Why Excise Duty Hit ITC, VST Shares but Not Elitecon Stock
Shares of major cigarette and tobacco product manufacturers remained under pressure on Friday, January 2, 2026, despite a positive start in the broader stock market. Benchmark indices Sensex and Nifty opened higher, supported by buying from domestic institutional investors, but tobacco stocks continued to slide.
During early trade, ITC shares fell 5.11% to hit a 52-week low of ₹345.35 on the BSE. Godfrey Phillips India dropped 4.58% to ₹2,184.60, while VST Industries declined 2.56% to ₹248.60.
In contrast, Elitecon International Ltd defied the bearish trend. Its stock opened gap-up by 2.4%, trading at ₹104.90 compared to the previous close of ₹102.44.
Why Are Tobacco Stocks Falling?
Cigarette and tobacco stocks are facing selling pressure after the central government imposed an additional excise duty, effective February 1, 2026.
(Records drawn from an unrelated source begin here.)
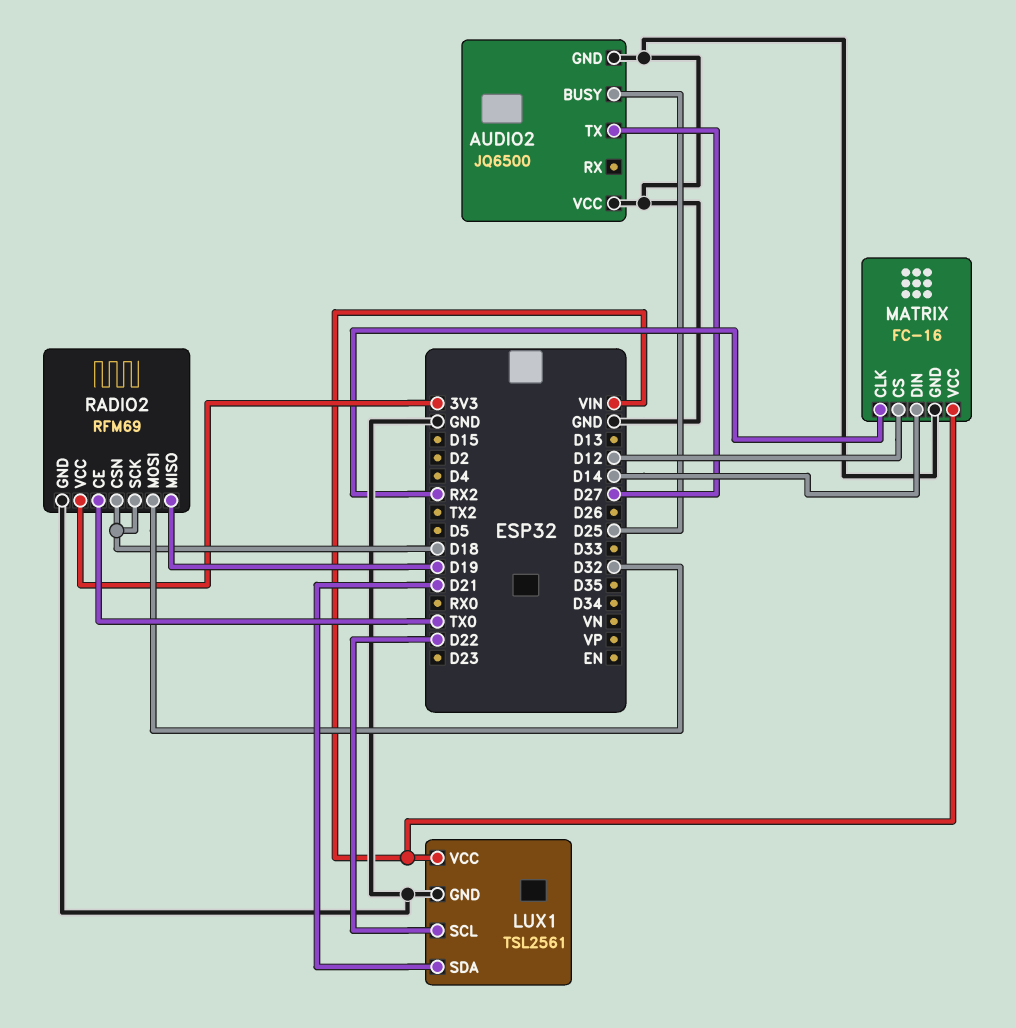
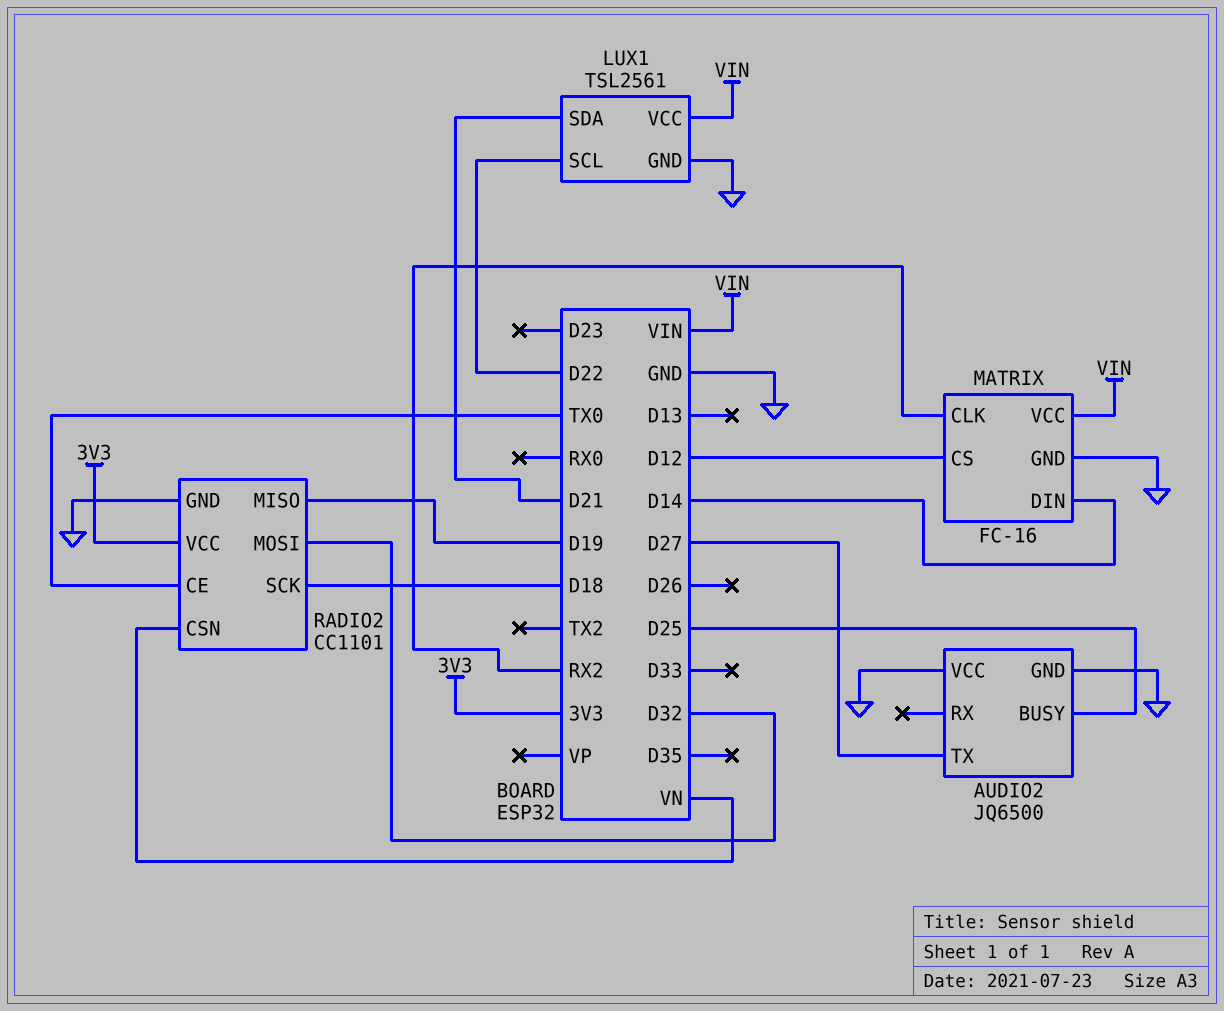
RADIO2: RFM69 -> CC1101
RADIO2 pin CSN: D18 -> VN

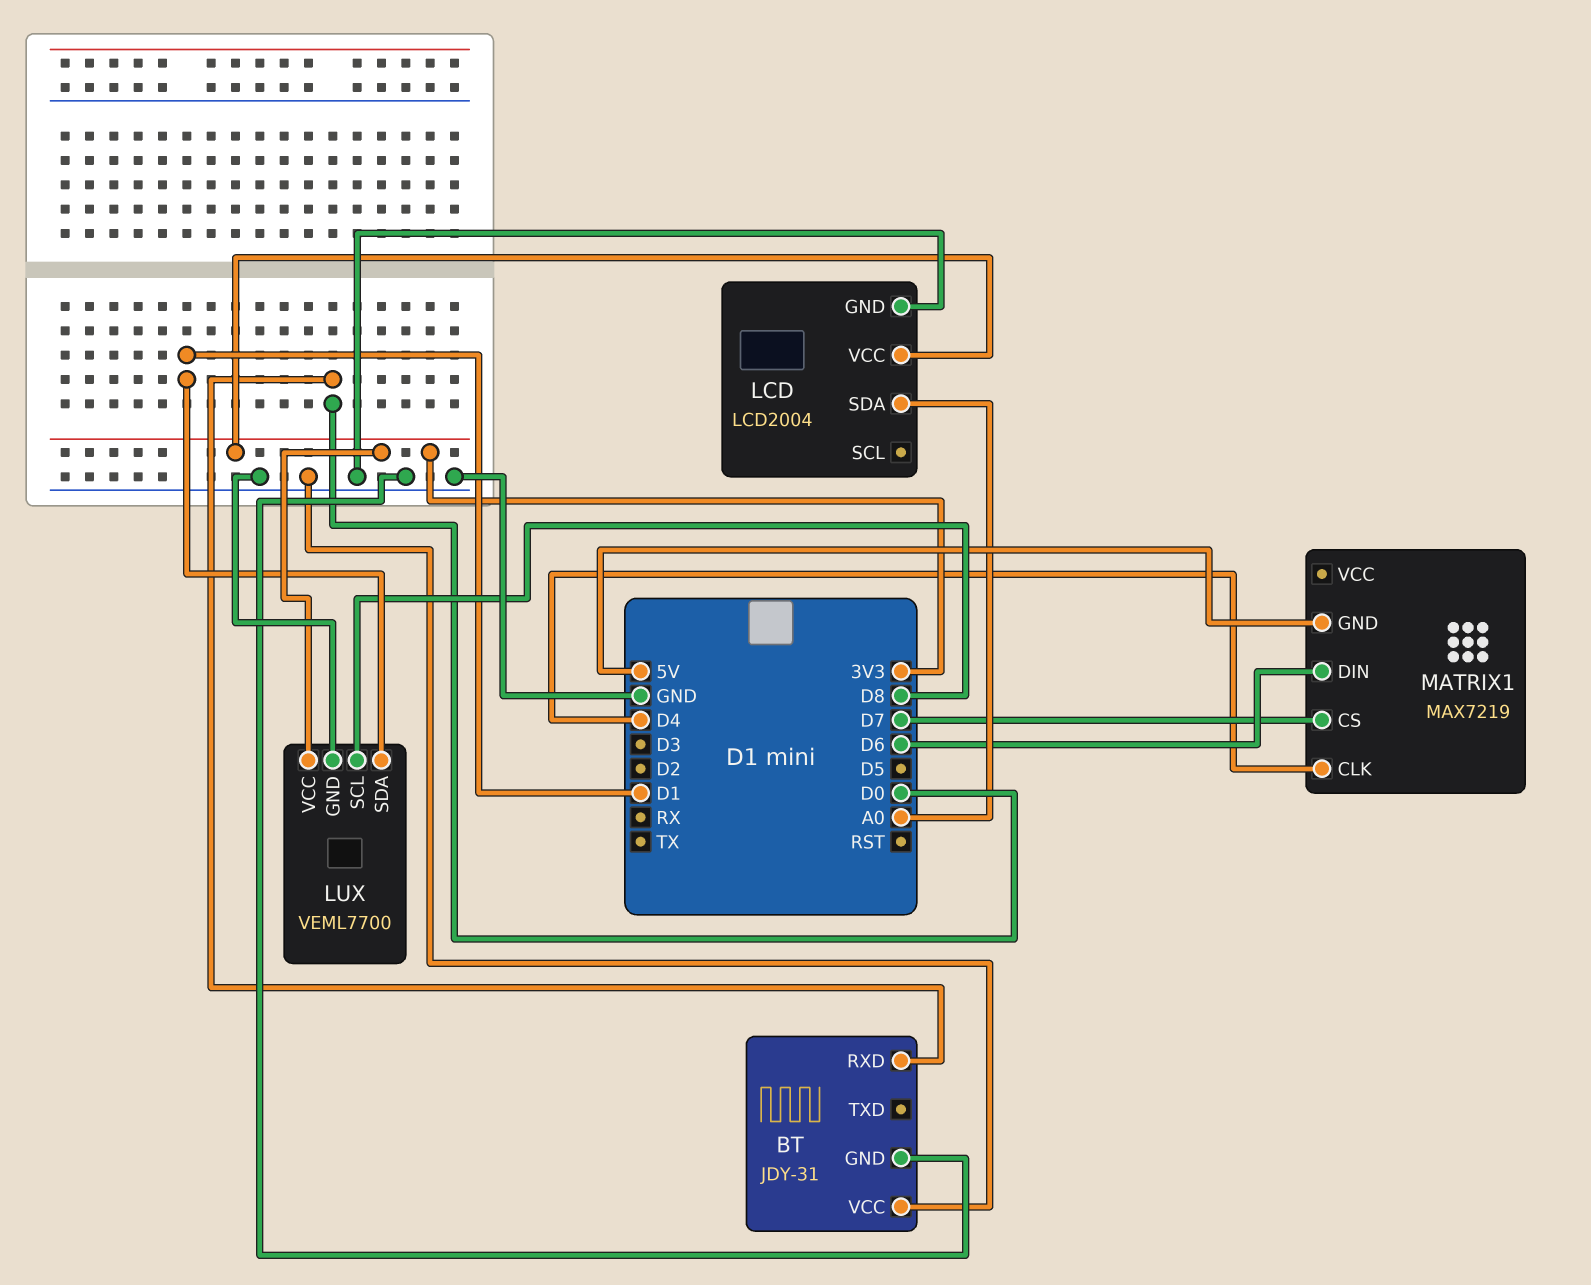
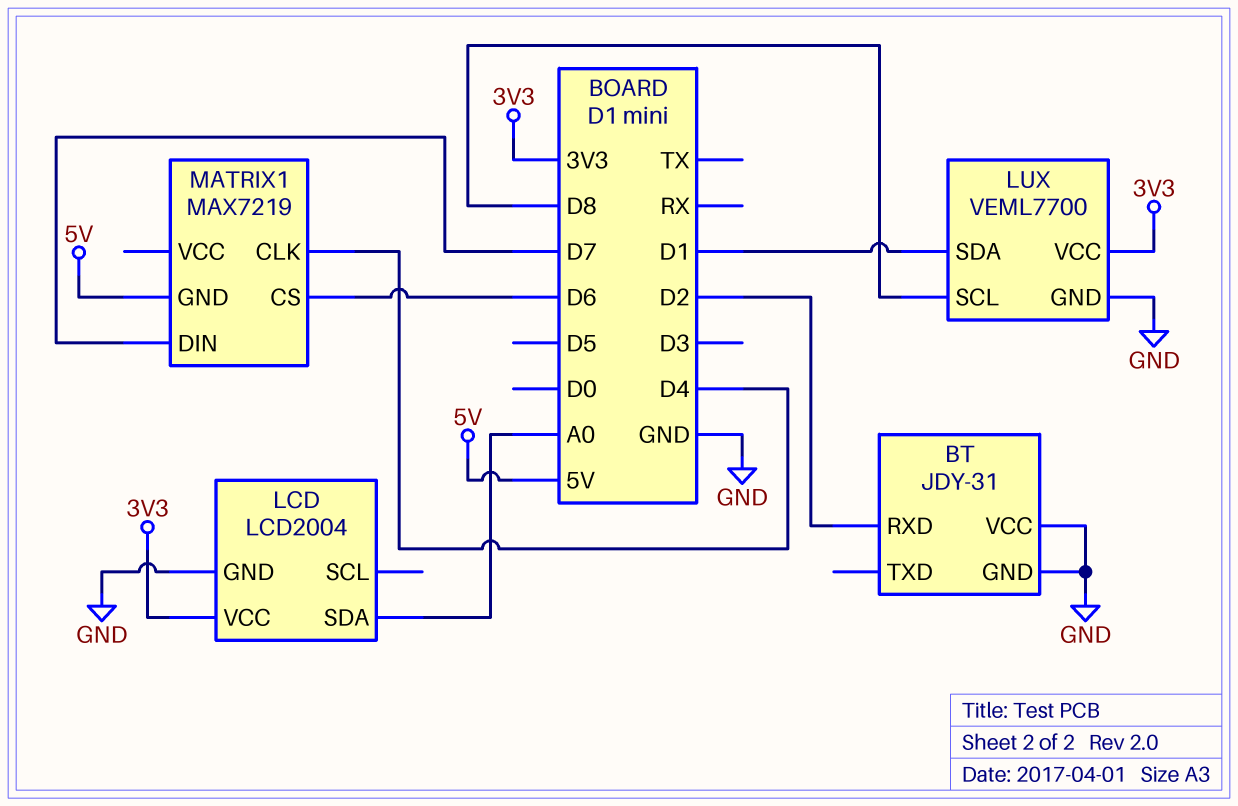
BT pin RXD: D0 -> D2
MATRIX1 pin CS: D7 -> D6
MATRIX1 pin DIN: D6 -> D7

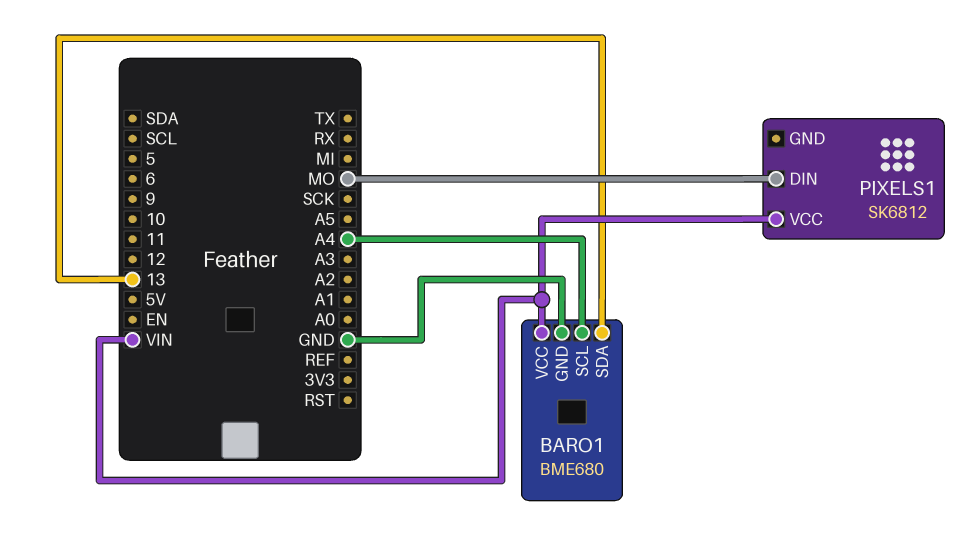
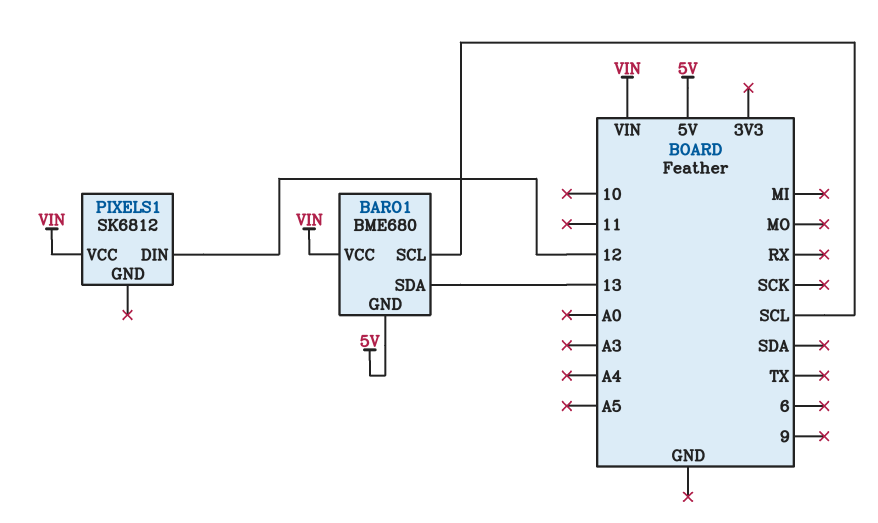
BARO1 pin GND: GND -> 5V
BARO1 pin SCL: A4 -> SCL
PIXELS1 pin DIN: MO -> 12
The Finance Ministry has amended the Central Excise Act, introducing a fresh excise duty ranging from ₹2,050 to ₹8,500 per 1,000 cigarette sticks, depending on cigarette length.
This new levy will be in addition to the existing 40% GST, replacing the earlier tax structure that included 28% GST plus compensation cess.
Market participants fear that higher taxation could:
Reduce cigarette demand
Impact profit margins
Lead to price hikes, affecting volume growth
This explains the sharp decline in stocks like ITC, Godfrey Phillips, and VST Industries.
Why Did Elitecon International Share Price Rise?
Unlike traditional cigarette manufacturers, Elitecon International operates on an export-driven business model.
Key Reason:
Under the GST framework, tobacco exports are zero-rated, meaning the newly announced excise duty does not apply to export-focused companies.
Elitecon exports its products to over 50 countries, shielding it from domestic tax changes.
Strong Export Orders Boost Elitecon
In December 2025, Elitecon International secured a two-year export contract worth ₹875 crore (USD 97.35 million) with Yuvi International Trade FZE, significantly strengthening its revenue visibility.
FMCG Expansion Adds Confidence
Apart from exports, the company is diversifying its business. Elitecon recently acquired majority stakes in Landsmill Agro and Sunbridge Agro, marking its entry into the FMCG sector. This strategic move has further boosted investor confidence.
Frequently Asked Questions (FAQ)
Q1. Why are ITC, VST, and Godfrey Phillips shares falling?
They are impacted by the new additional excise duty on cigarettes, which may hurt profitability and demand.
Q2. From when is the new excise duty applicable?
The additional excise duty will come into effect from February 1, 2026.
Q3. Why is Elitecon International not affected?
Elitecon mainly focuses on exports, which are zero-rated under GST, so domestic excise duty does not apply.
Q4. What major deal did Elitecon recently secure?
Elitecon signed a ₹875 crore export contract with Yuvi International Trade FZE in December 2025.
Q5. Is Elitecon expanding beyond tobacco?
Yes, the company is entering the FMCG sector through acquisitions of Landsmill Agro and Sunbridge Agro.
Conclusion
The sharp divergence in tobacco stocks highlights how business models matter during policy changes. While domestic cigarette manufacturers like ITC, VST Industries, and Godfrey Phillips face pressure due to higher taxation, export-focused players such as Elitecon International remain insulated.
With strong export orders and FMCG diversification, Elitecon continues to attract investor interest, even as the broader tobacco sector grapples with regulatory headwinds.